Significance: Facial capture

On Avatar, motion-capture became 3D e-motion capture, thanks to Weta Digital’s pioneering facial capture rig, state-of-the-art prosthetic work and texture painting that made the CG performances sing. There were also post-production meetings in which the actors talked through every beat of every scene with the people who would render their Na’vi counterparts. While the studio boasted plenty of LOTR veterans, as well as the battle-hardened MASSIVE software, James Cameron raised the bar still higher, demanding that every plant, tree and bioluminescent speck be individually rendered.
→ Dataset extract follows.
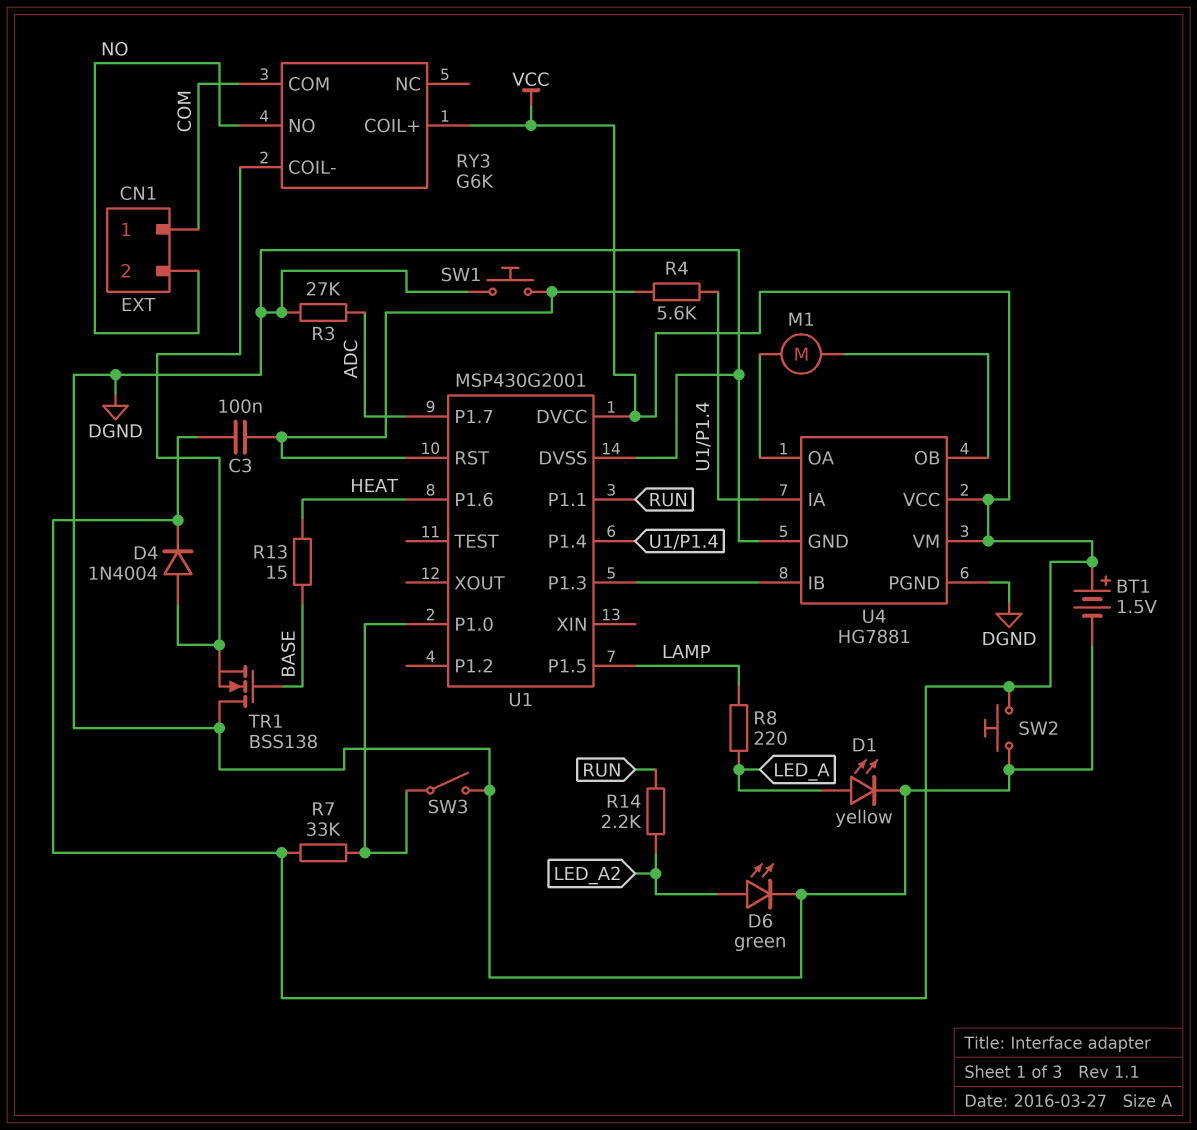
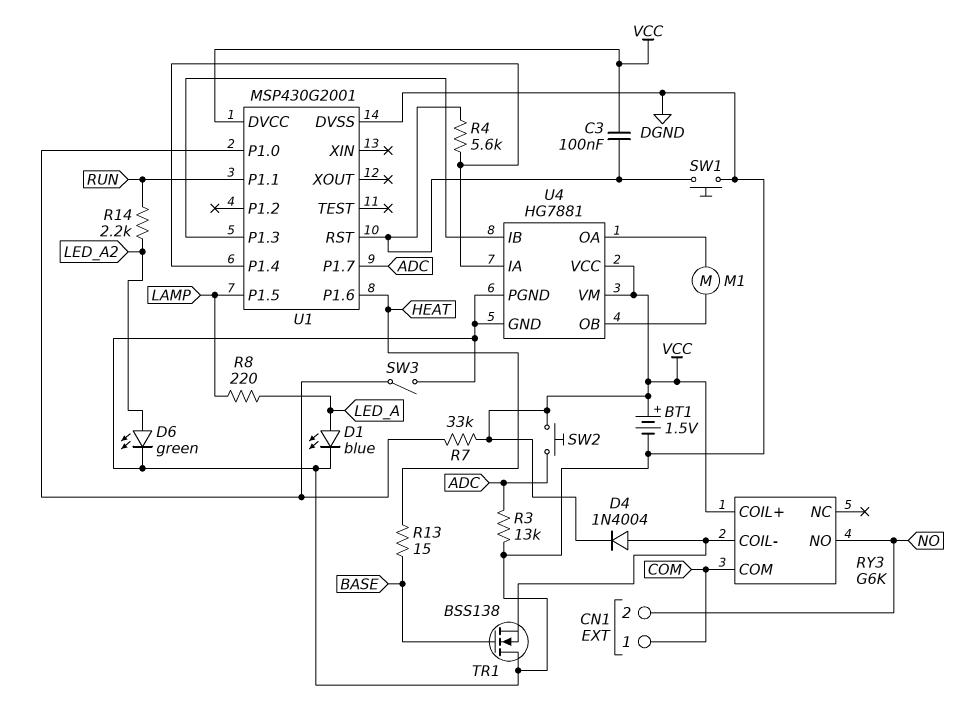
D1: LED yellow (A LED_A, K DGND) -> LED blue (A LED_A, K DGND)
R3: 27k (ADC, DGND) -> 13k (ADC, DGND)
SW2: button (DGND, VCC) -> button (ADC, VCC)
No mean feat considering a single Pandoran plant comprised of a million CG polygons (Gollum was *50 *polygons). Cameron’s Lightstorm Studio sent across the mo-cap data and camera moves to Wellington, where Weta rendered them into sparkling Pandora-ready animation using one of the world’s biggest servers to store the data. But it was the giant leap forward in facial performance capture – a wave farewell to dead eye syndrome – that Cameron is most proud of. “It’s funny that the press has latched on to the 3D thing for Avatar," reflects the director, "because in a way 3D was the least of Avatar for me. We spent two years in R&D to develop the facial capture, the CGI. For me this was the big thing.”